The historians of the future will have to carefully examine this new wave of interest in Athens – or is it love? The trend was perhaps sparked by the country’s financial crisis and the ensuing urban decay, but it cannot be denied that rejection is not the only reaction to the Greek capital. In fact, a new interpretation has surfaced.
This new interpretation has been facilitated by image-sharing on social media. However, this proliferation of imagery is most probably the result of the renewed interest, and not the cause, and it is mostly based on young people.
Now a new initiative launched by the Benaki Museum seeks to engage the fresh reservoir of Athenians who live in and explore the capital. The idea behind the initiative was inspired by the museum’s Modern Greek Architecture Archives (MGAA), which contain mostly unknown treasures.
The archives encompass sketches, mock-ups, photographs and manuscripts – all evidence of the country’s architecture and urban planning since the late 19th century.
“As the museum sorts out this precious material with the intention of sharing it with a wider audience, it wishes to share its love for Athens with you,” the organizers said.
The Benaki Museum has reached out to the capital’s citizens by inviting them to take part in a competition, in which participants are required to submit a one-minute video with their own take on Athens.
The competition, which is dubbed “One-Minute Athens,” is open to everyone. It requires no special skills. All you need is a cell phone with a video camera (sound is optional) and an imaginative way of viewing the city.

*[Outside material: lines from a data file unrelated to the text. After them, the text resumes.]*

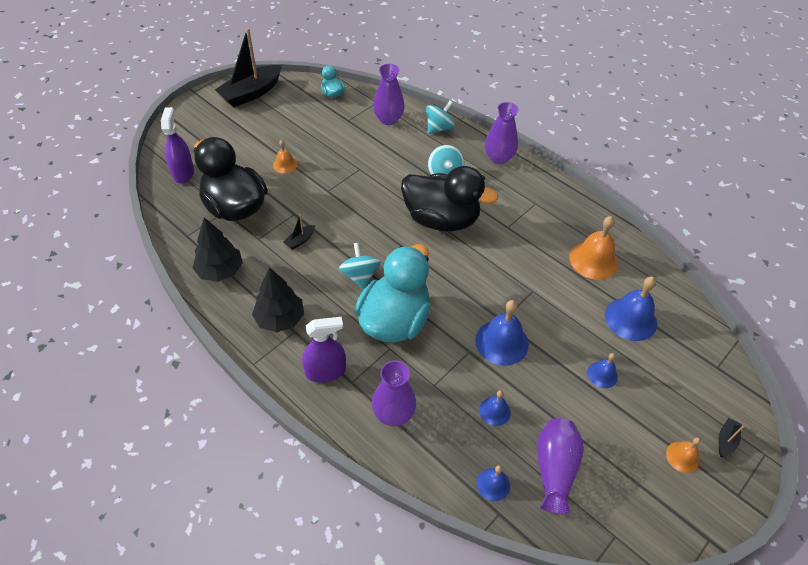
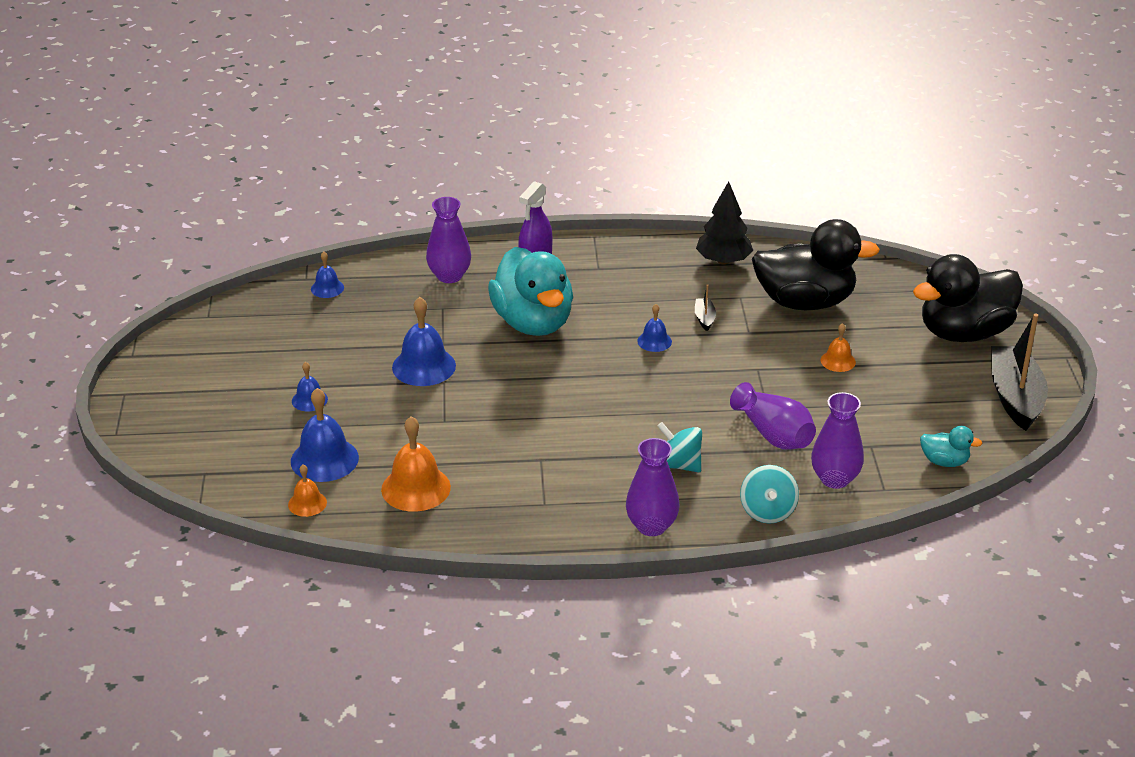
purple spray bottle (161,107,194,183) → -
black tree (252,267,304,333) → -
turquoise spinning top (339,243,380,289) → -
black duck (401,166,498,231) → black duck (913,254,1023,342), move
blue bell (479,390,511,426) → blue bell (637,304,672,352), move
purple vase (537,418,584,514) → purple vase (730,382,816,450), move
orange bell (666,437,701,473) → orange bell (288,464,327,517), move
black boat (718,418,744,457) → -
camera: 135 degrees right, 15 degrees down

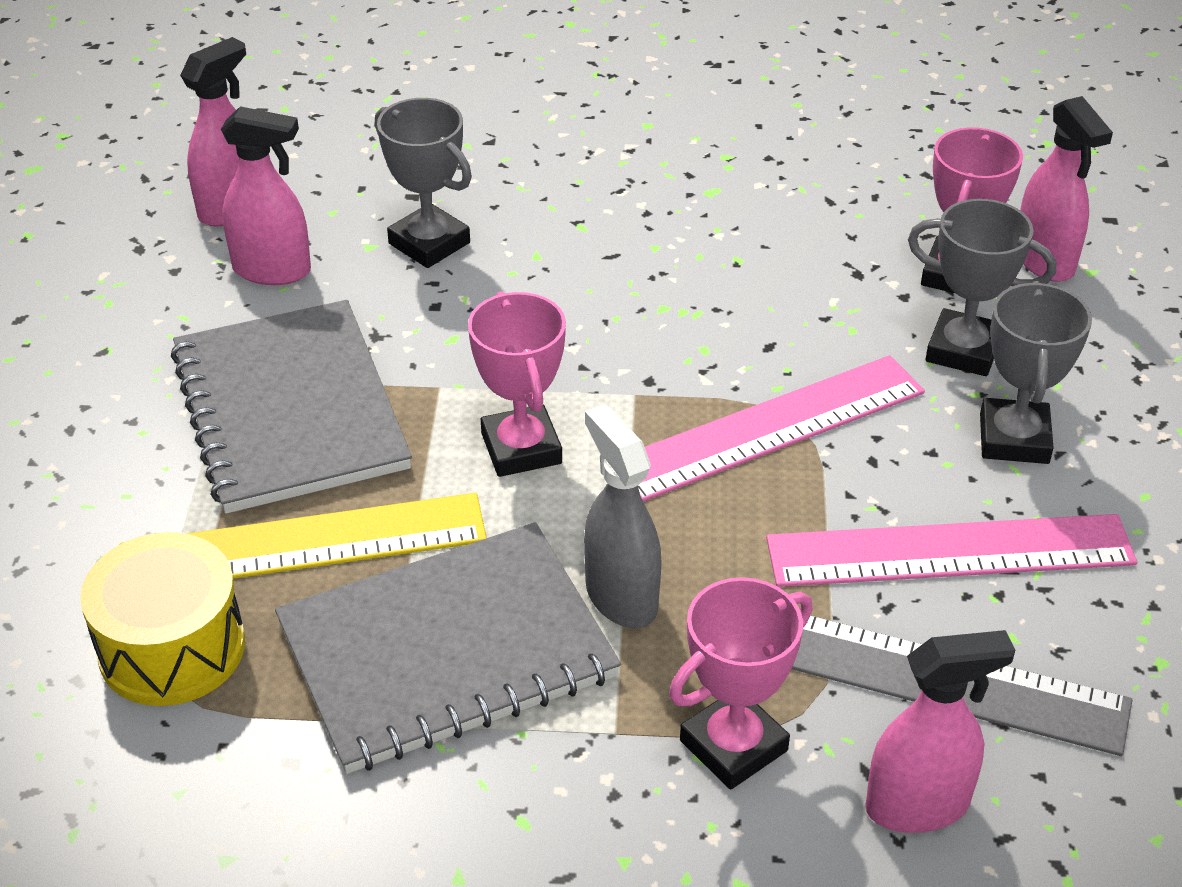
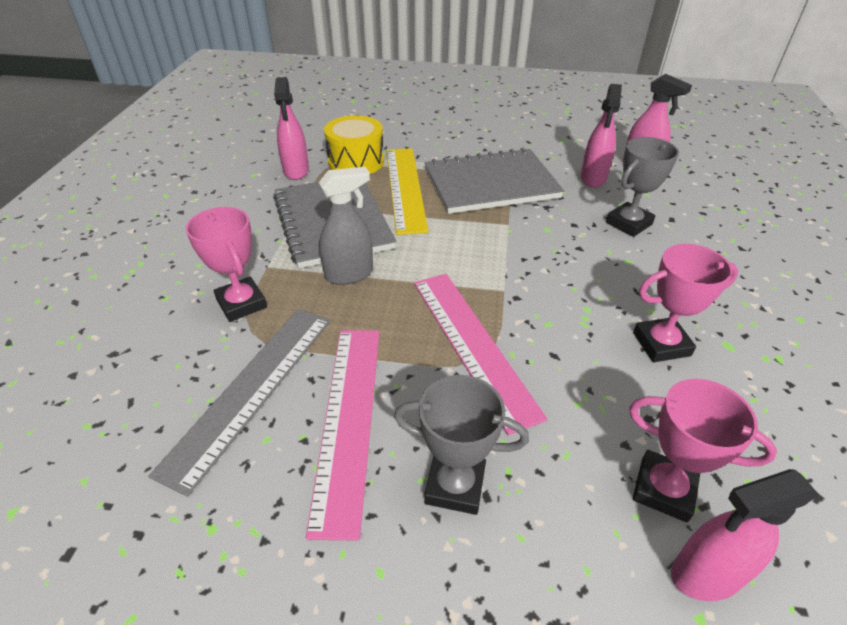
pink trophy (468,291,566,477) → pink trophy (633,244,739,362), move
pink spray bottle (865,630,1015,833) → pink spray bottle (274,77,309,180), move
grey trophy (908,199,1056,376) → -
camera: 95 degrees right, 0 degrees up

The Benaki archives have plenty of material on the historical and architectural stages of Athens through the years, with stimuli for an in-depth understanding of the capital. It is understood that the organizers expect the promotion of a less cliched and more processed perspective. There are no constraints.
“We are asking for your take on Athens today,” the organizers said. “More specifically, your individual perspective on the city’s architectural form by means of moving images that will highlight the details of a specific subject – buildings, public squares, monuments, the coastline, the city center and so on – which you believe is worth focusing on, in any way you prefer,” the organizers said.

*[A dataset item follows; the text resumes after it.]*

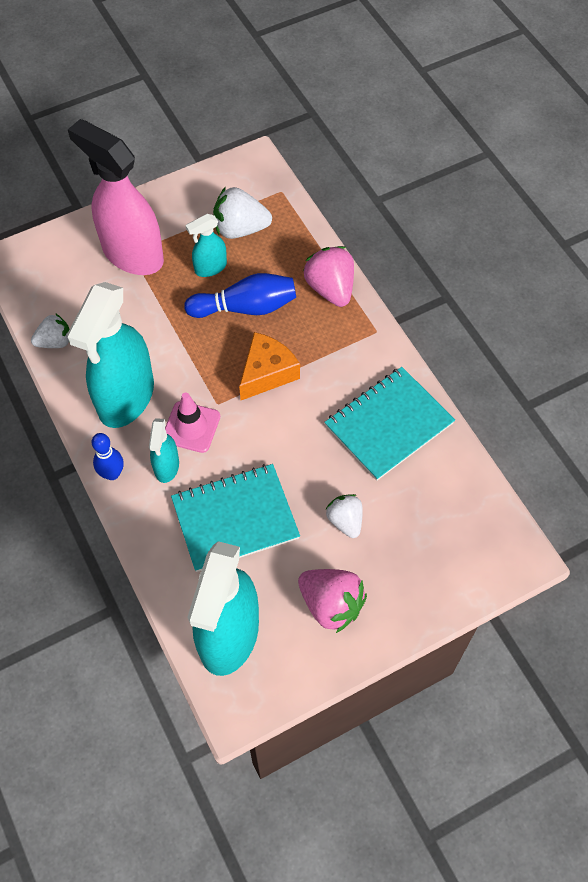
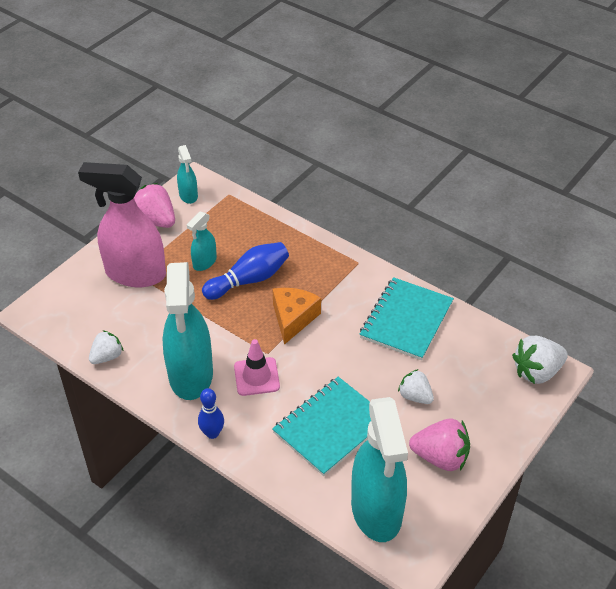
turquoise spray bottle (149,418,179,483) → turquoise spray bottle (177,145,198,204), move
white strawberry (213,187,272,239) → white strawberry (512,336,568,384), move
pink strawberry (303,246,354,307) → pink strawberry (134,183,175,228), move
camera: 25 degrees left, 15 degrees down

The projects will be evaluated by a five-member committee made up of architects Rena Sakellaridou and Elena Servoudaki, film directors Argyris Papadimitropoulos and Syllas Tzoumerkas and film critic Thodoris Koutsoyiannopoulos, who will also be the curator of the competition. A selection will be screened during an event at the Benaki Museum’s Pireos Street annex in December.
The deadline for submissions is September 20. Participants can upload their project on a cloud-based computer file transfer service (WeTransfer, Google Docs, FTP) before sending a link to firstname.lastname@example.org.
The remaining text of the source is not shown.